I've seen some say Elesh Norn, Mother of Machines will find a home in decks already playing Torpor Orb effects but it's a half-baked thought at best. Decks currently playing anti-ETB effects have five options: Hushbringer, Torpor Orb, Strict Proctor, Tocatli Honor Guard and Hushwing Gryff. But these five shut down every enter-the-battlefield effect, which means the decks in question are built around the assumption that shutting off those triggers won't be detrimental to their own plan. In such a deck, the doubling effect of Elesh Norn is useless, making her a five-mana Torpor Orb.

She'll fare much better in decks trying to abuse or consistently use enter-the-battlefield abilities. With Rocco, Cabaretti Caterer's trigger, it'll be two creatures you're tutoring directly to the battlefield. With enough mana, you can tutor Temur Sabertooth and Dockside Extortionist into play, an easy infinite, even easier than usual given Dockside will be doubled. Or Kiki-Jiki, Mirror Breaker and Village Bell-Ringer. If she shows up anywhere, it'll be in green and white decks that can find her reliably, cheat her into play and possibly even build around her.

As a commander, she stands no chance. There aren't enough cEDH relevant enter-the-battlefield abilities in white to warp an entire deck around her and she can't boast the combo potential of Heliod, Sun-Crowned or the toolbox of Oswald Fiddlebender. Ultimately, I don't think much of mommy.

Skrelv, Defector Mite

If Mother of Runes was compleated, Skrelv is what she'd look like. Toxic may as well be flavor text in cEDH, but providing hexproof from a color of your choice until the end of turn is a great way to dodge removal. Mind you, hexproof isn't as good as protection, so Skrelv won't save it from damage, but that's usually not a big deal in cEDH.
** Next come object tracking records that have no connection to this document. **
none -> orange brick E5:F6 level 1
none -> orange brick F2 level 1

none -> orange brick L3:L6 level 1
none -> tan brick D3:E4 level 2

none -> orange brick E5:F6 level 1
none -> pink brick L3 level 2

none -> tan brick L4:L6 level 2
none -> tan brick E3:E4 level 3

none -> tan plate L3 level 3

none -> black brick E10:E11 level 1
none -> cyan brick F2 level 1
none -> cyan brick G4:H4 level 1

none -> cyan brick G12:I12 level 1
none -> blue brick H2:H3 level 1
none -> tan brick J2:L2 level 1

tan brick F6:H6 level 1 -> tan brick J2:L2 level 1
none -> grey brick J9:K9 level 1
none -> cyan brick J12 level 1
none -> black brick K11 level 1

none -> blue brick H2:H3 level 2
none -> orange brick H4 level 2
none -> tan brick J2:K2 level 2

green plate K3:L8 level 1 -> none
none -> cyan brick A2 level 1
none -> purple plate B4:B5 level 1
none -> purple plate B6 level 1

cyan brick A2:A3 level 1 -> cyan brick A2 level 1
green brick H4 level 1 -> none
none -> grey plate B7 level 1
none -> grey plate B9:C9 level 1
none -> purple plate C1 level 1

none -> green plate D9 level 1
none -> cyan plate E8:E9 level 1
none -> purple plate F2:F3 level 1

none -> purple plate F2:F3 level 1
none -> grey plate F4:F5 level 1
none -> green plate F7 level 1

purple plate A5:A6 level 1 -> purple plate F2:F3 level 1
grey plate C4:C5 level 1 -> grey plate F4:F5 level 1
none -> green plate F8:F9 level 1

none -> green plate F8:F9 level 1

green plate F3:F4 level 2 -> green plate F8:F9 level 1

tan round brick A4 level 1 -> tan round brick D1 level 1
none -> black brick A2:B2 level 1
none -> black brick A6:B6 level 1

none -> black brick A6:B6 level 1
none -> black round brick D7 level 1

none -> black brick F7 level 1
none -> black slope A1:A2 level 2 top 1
Thanks to Modern Horizons, we already have a second Mother of Runes in the form of Giver of Runes, so brewers looking for redundancy will likely turn to her first. Still, redundancy is nice, and that's what Skrelv brings to the table. Oh yes, and because it isn't a Human, it triggers Winota, Joiner of Forces. Strap in, because I'm going to be saying that a lot.

Skrelv's Hive

Bitterblossom, but white. And the tokens don't have flying. And they can't block. And they have Toxic, not that it matters. What might matter is the tokens are not Humans, meaning they'll trigger Winota, Joiner of Forces. Or at least, people seem to think it matters. Cards that create non-Human tokens are Winota's bread and butter, with cards like Legion Warboss, Loyal Apprentice, and Goblin Rabblemaster being mainstays since the earliest days of the deck.

What those cards have that Skrelv's Hive doesn't are tokens with haste, and tokens that are made at the beginning of the combat step. The Hive might cost just two mana, but it won't offer a single Winota, Joiner of Forces trigger until the turn after the turn after you play it. Skrelv might be playable, but the Hive he came from sure isn't.


Blue

Unctus, Grand Metatect

Unctus, Grand Metatect is the sort of commander that looks cEDH-viable once you realise it combos with any creature able to untap itself, the easiest being Aphetto Alchemist. With Unctus, Grand Metatect in play alongside Alchemist you've got yourself an "infinite" combo. Just start tapping and untapping the Alchemist and you can loot indefinitely. As long as you started with one or more cards in hand, you can dig through your deck till you find exactly what you need to win the game, likely Thassa's Oracle.

Sounds great, right? Commanders that can go infinite with one other card are historically playable in cEDH, as the likes of Godo, Heliod, and Najeela, the Blade-Blossom should illustrate. Unctus, Grand Metatect is even blue, arguably the strongest color in cEDH. And yet, I'd strongly discourage anyone trying to turn Unctus, Grand Metatect into a cEDH commander.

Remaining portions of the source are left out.